Natalie notices immediately that the overall mean diameter with batch 17 eliminated is 0.507527, which is higher than the specification value. Thus, the mean diameter of the rollers produced is so high that many will be downgraded in value. In fact, 55 of the 150 rollers sampled (36.67%) are above the specification value. If this percentage is extrapolated to the full year’s production, 36.67% of the 7,000 pieces manufactured, or 2,567, could not be sold as half-inch rollers, leaving only 4,433 available for sale. “No wonder we often have shortages that require costly emergency runs,” she thinks. She also notes that not one diameter is below the lower specification of 0.5072, so not one of the rollers had to be scrapped.
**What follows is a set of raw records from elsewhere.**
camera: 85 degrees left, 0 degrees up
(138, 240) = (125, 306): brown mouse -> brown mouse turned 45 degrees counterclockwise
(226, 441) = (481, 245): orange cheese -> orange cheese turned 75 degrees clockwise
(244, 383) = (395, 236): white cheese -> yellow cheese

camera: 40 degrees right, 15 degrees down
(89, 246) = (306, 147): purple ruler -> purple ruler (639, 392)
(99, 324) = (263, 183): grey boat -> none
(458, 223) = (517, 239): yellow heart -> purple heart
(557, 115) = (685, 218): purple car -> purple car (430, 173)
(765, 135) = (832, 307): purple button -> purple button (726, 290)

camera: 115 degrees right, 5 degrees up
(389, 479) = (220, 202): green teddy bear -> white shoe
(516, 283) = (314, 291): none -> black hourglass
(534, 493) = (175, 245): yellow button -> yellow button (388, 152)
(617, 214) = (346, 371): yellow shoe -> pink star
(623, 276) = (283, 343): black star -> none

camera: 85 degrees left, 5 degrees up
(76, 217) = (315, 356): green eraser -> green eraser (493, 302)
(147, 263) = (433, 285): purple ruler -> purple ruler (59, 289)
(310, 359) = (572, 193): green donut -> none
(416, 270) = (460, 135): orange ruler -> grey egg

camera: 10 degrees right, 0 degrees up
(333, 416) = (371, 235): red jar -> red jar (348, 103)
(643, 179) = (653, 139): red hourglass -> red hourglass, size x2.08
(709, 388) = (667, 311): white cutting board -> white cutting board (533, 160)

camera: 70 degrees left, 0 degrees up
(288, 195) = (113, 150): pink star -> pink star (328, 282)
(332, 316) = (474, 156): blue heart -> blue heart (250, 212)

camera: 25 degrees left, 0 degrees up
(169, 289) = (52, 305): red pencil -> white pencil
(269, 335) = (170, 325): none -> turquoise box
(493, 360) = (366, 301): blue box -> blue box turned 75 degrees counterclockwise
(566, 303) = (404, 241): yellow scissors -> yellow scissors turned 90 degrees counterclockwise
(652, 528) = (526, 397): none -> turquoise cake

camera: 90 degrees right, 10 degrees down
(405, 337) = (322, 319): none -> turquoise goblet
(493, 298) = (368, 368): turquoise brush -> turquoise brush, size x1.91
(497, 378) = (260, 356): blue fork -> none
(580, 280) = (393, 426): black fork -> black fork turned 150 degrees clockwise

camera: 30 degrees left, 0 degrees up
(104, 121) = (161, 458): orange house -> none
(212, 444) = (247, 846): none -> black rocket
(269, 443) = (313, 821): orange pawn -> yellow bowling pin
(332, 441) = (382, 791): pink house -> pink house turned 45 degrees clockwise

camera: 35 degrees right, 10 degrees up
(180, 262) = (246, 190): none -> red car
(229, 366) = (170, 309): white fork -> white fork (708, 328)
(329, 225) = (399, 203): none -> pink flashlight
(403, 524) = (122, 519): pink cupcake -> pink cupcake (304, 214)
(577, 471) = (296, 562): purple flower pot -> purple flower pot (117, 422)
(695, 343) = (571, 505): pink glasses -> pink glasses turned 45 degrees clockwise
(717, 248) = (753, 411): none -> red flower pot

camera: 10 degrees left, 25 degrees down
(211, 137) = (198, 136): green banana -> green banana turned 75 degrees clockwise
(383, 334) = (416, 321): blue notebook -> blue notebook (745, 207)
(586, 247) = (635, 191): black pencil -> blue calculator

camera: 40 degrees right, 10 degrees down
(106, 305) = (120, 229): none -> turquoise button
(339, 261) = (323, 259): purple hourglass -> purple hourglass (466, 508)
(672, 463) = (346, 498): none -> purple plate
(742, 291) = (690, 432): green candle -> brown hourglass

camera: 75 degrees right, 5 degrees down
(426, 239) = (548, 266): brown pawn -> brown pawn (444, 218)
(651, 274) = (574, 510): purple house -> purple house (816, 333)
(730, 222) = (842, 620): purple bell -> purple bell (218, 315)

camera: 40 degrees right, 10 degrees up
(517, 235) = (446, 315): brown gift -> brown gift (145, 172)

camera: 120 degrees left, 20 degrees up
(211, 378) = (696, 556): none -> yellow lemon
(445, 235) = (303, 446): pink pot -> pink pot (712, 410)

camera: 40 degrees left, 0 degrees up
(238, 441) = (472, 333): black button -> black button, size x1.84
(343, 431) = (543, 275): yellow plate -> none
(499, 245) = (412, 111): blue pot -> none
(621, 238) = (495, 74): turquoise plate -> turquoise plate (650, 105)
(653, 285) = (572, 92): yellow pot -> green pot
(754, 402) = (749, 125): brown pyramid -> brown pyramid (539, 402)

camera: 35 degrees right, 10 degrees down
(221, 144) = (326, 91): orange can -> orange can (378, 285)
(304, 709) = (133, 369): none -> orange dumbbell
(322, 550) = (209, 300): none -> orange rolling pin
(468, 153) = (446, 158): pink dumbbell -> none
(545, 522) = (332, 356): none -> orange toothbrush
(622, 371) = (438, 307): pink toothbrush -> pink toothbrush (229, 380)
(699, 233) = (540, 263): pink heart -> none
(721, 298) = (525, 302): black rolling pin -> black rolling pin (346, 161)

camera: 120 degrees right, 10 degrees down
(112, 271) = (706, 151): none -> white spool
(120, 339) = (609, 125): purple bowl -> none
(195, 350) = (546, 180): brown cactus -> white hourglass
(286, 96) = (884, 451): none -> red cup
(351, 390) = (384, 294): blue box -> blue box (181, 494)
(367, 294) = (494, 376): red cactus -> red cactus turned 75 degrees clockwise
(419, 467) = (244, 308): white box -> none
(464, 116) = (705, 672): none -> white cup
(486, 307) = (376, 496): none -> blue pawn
Natalie realizes that there has to be a reason for all this. Along with Jim Murante, she decides to show the results to Dave Martin, the head machinist. Dave says that the results don’t surprise him that much. “You know,” he says, “there is only 0.0003 inch variation in diameter that I’m allowed. If I aim for exactly halfway between 0.5072 and 0.5075, I’m afraid that I’ll make a lot of short pieces that will have to be scrapped. I know from way back when I first started here that Mr. Harnswell and everybody else will come down on my head if they start seeing too many of those scraps. I figure that if I aim at 0.5075, the worst thing that will happen will be a bunch of downgrades, but I won’t make any pieces that have to be scrapped.”
- What approach do you think the machinist should take in terms of the diameter he should aim for? Explain.
b. What do you think that Natalie should do next? Explain.